This past weekend I had the honor of being a bridesmaid for my college roommate (and Dear LC bride), Laura.  While myself and the other “maids” were getting ready Saturday morning our other close friend, Shirley, was charged with delivering Laura’s gift to her groom.  Along with a stunning pair of engraved  Tiffany & Co. cufflinks the bride also gave her groom (a culinary enthusiast – we should all be so lucky!) a set of knives he’d been eyeing.

Now, I usually consider myself pretty “up on” my etiquette, so you can imagine my surprise when Shirley came bursting back through the doors to the bridal suite in search of a penny.  The groom, it appears, knows a thing or two about gift giving and explained to Shirley that he needed to “pay” for the gift.  So, being the iPhone-toting gal that I am, I promptly looked up this superstition and, sure enough, the groom was right: giving a gift of knives or scissors is considered to be bad luck!  It’s believed that giving a knife as a gift is said to “cut the relationship in half” so it’s tradition that the gift be presented with a coin so the recipient (in this case, the groom) can return the coin to the gift-giver as “payment”. I never knew!

In my search for the origin of this superstition, I also came across a few other wedding superstitions I found interesting.  Here are a few of my favorites:

  • Turns out Saturday might not be the best day to get married: Monday for wealth, Tuesday for health, Wednesday, the best day of all.
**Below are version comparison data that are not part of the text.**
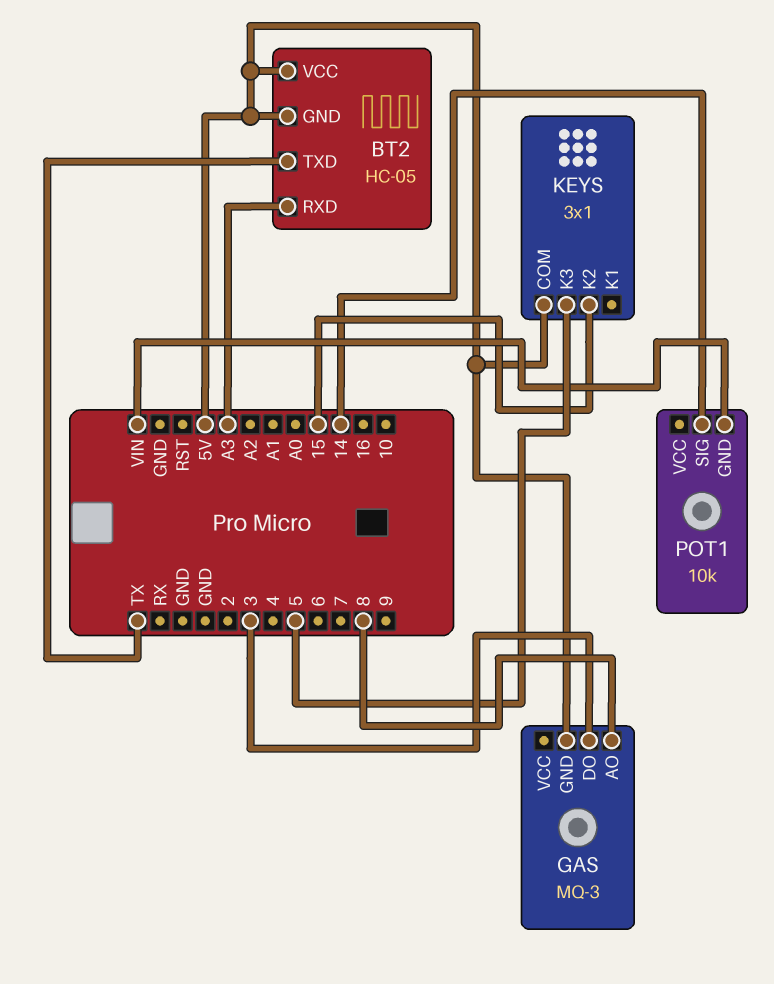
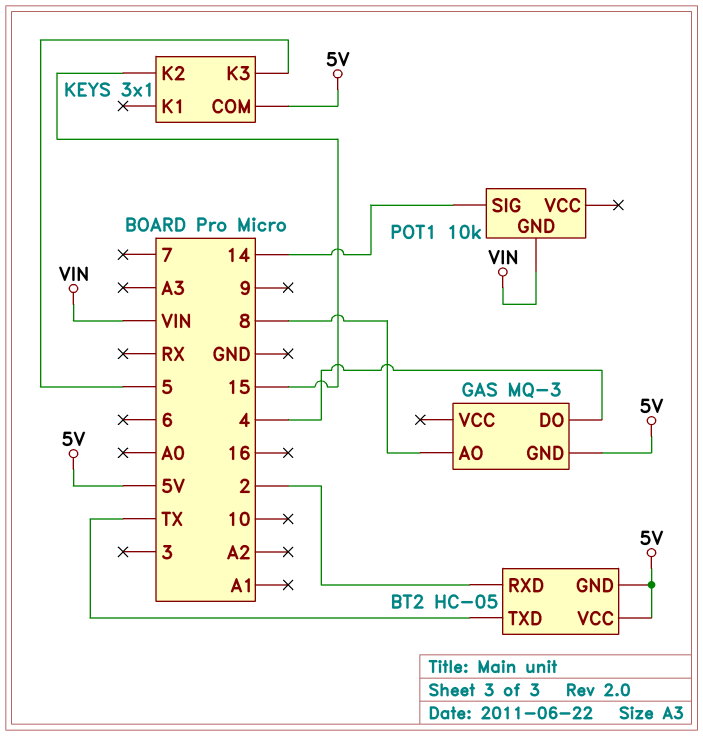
BT2 pin RXD: A3 -> 2
GAS pin DO: 3 -> 4

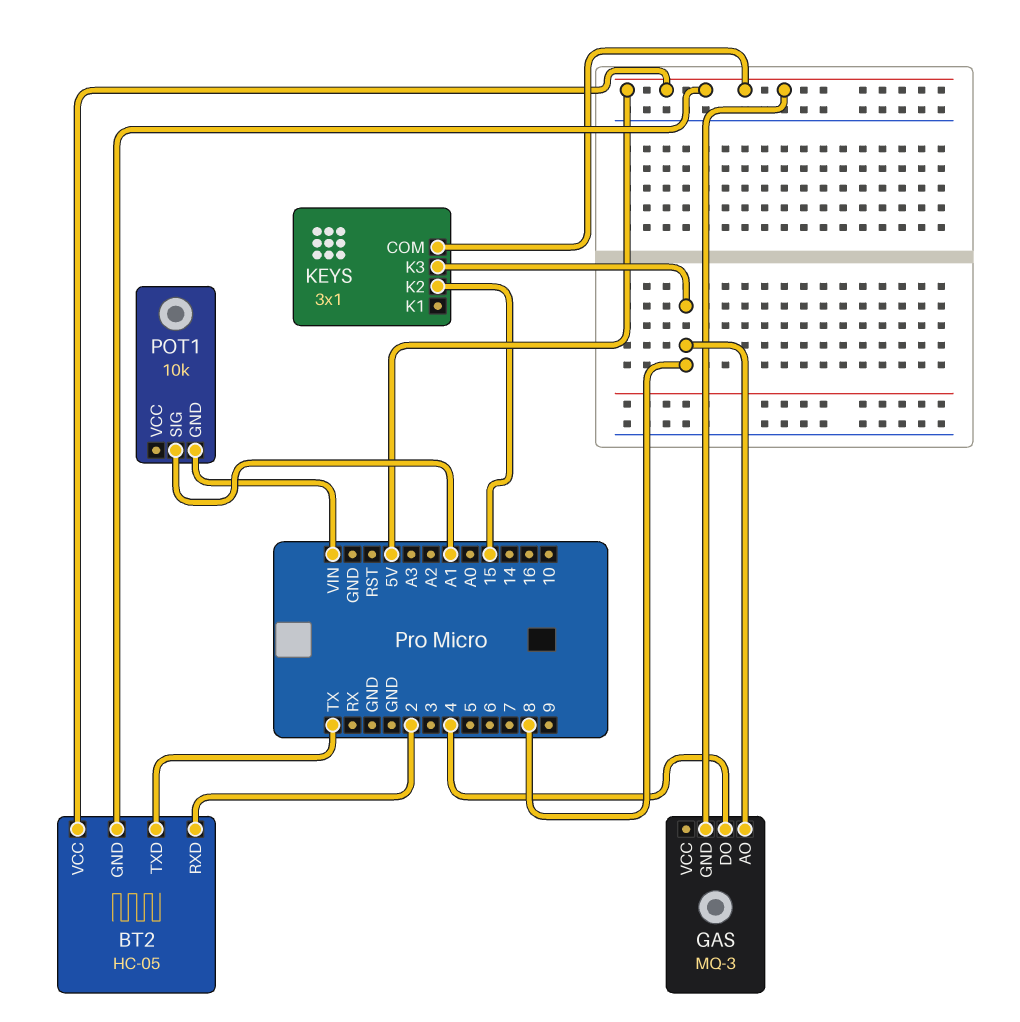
KEYS pin K3: 5 -> 8
POT1 pin SIG: 14 -> A1

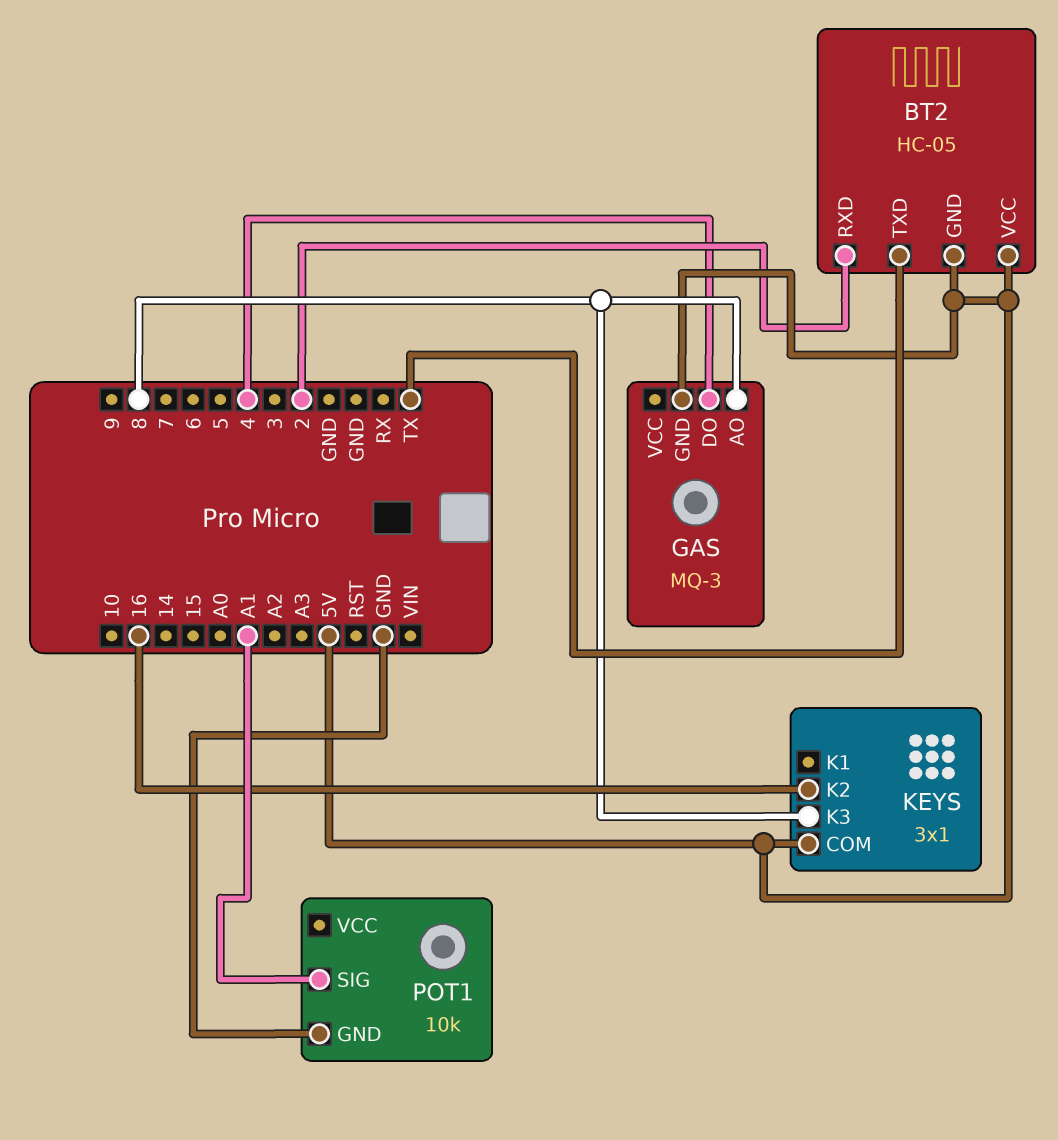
KEYS pin K2: 15 -> 16
POT1 pin GND: VIN -> GND

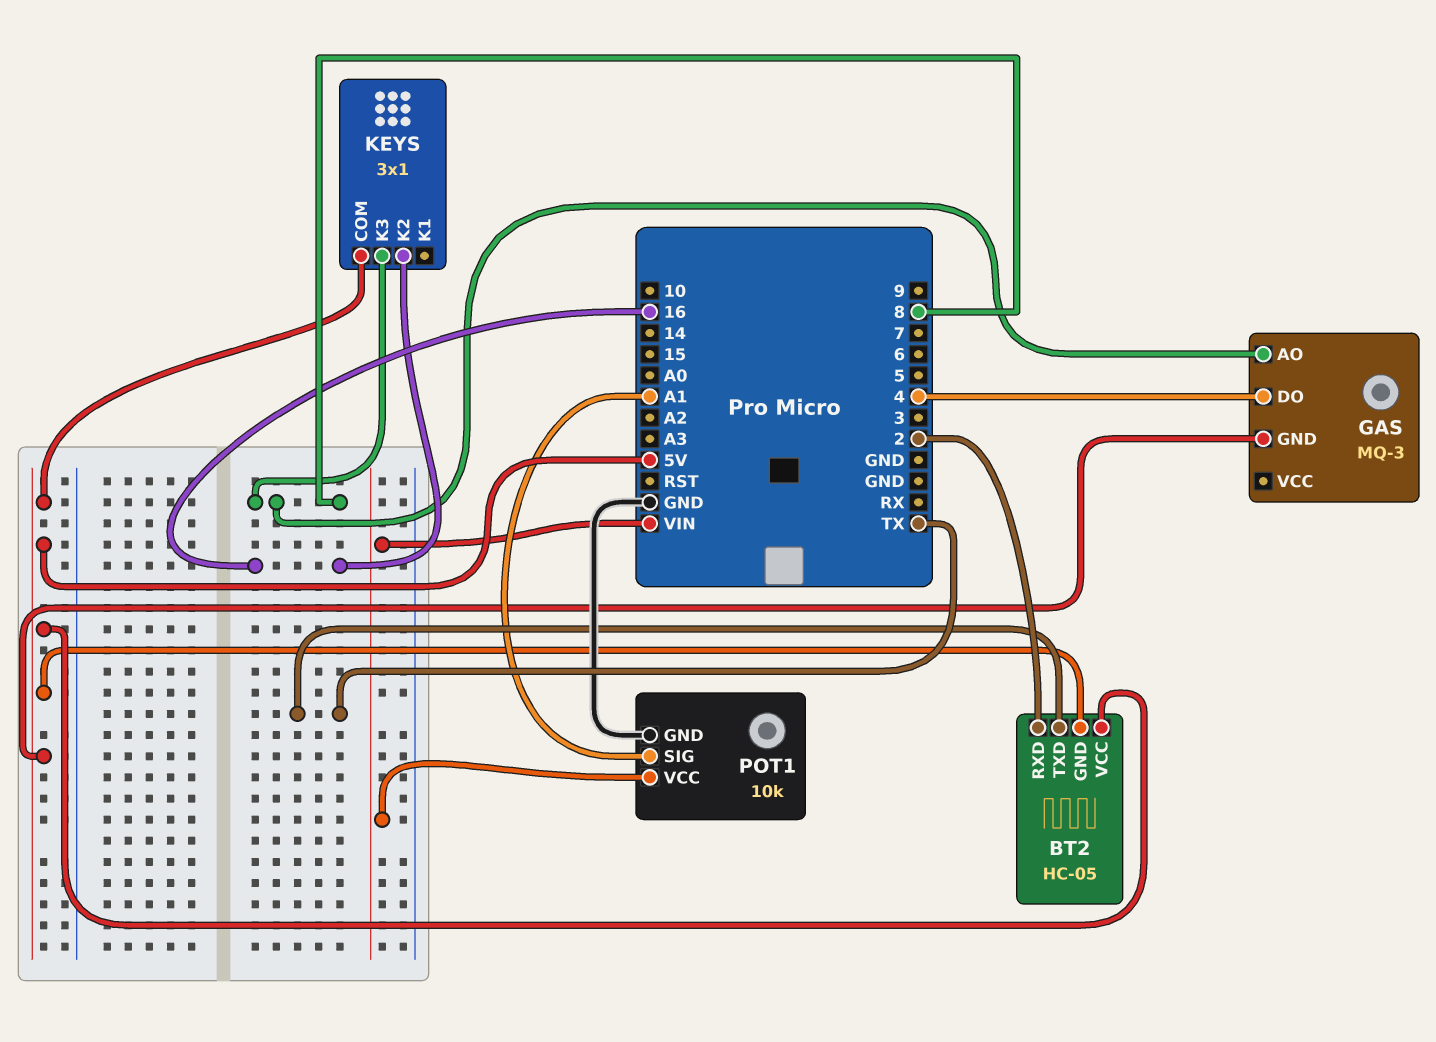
POT1 pin VCC: none -> VIN

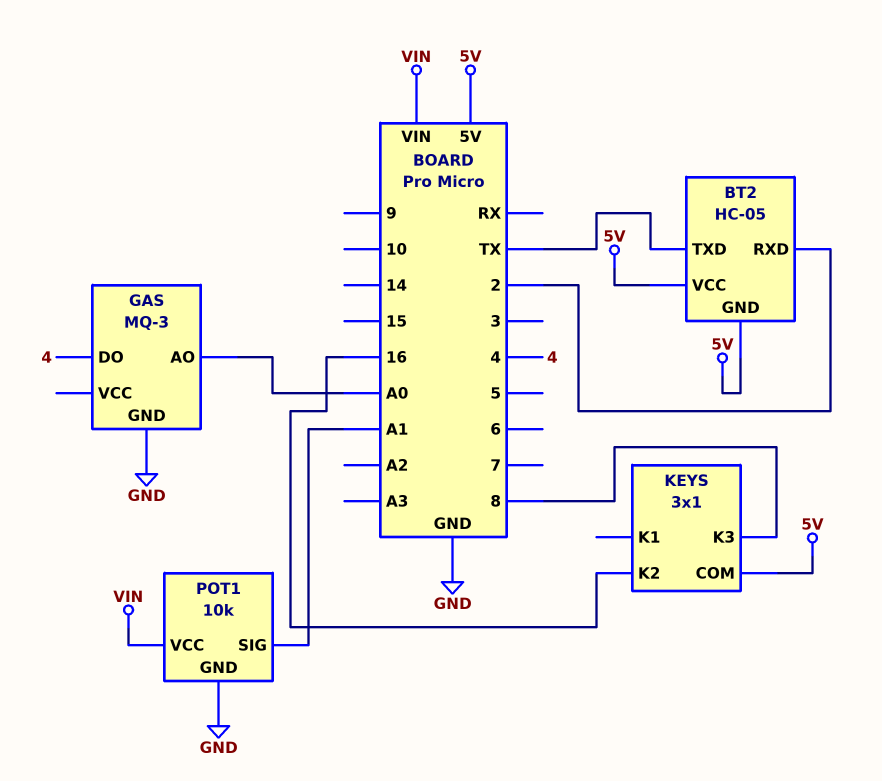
GAS pin AO: 8 -> A0
GAS pin GND: 5V -> GND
Thursday for losses, Friday for crosses, Saturday for no luck at all. Interesting…
  • A pearl engagement ring is said to be bad luck because its shape echoes that of a tear.
  • The “something blue” in a bridal ensemble symbolizes purity, fidelity, and love.
  • Single? Sleep with a piece of groom’s cake under your pillow and you’ll dream of your future husband.
  • The first gift opened at a bridal shower should be the first one used, so the bride will have good luck.

Congratulations again to Michael and Laura – may we all have learned a less in superstition!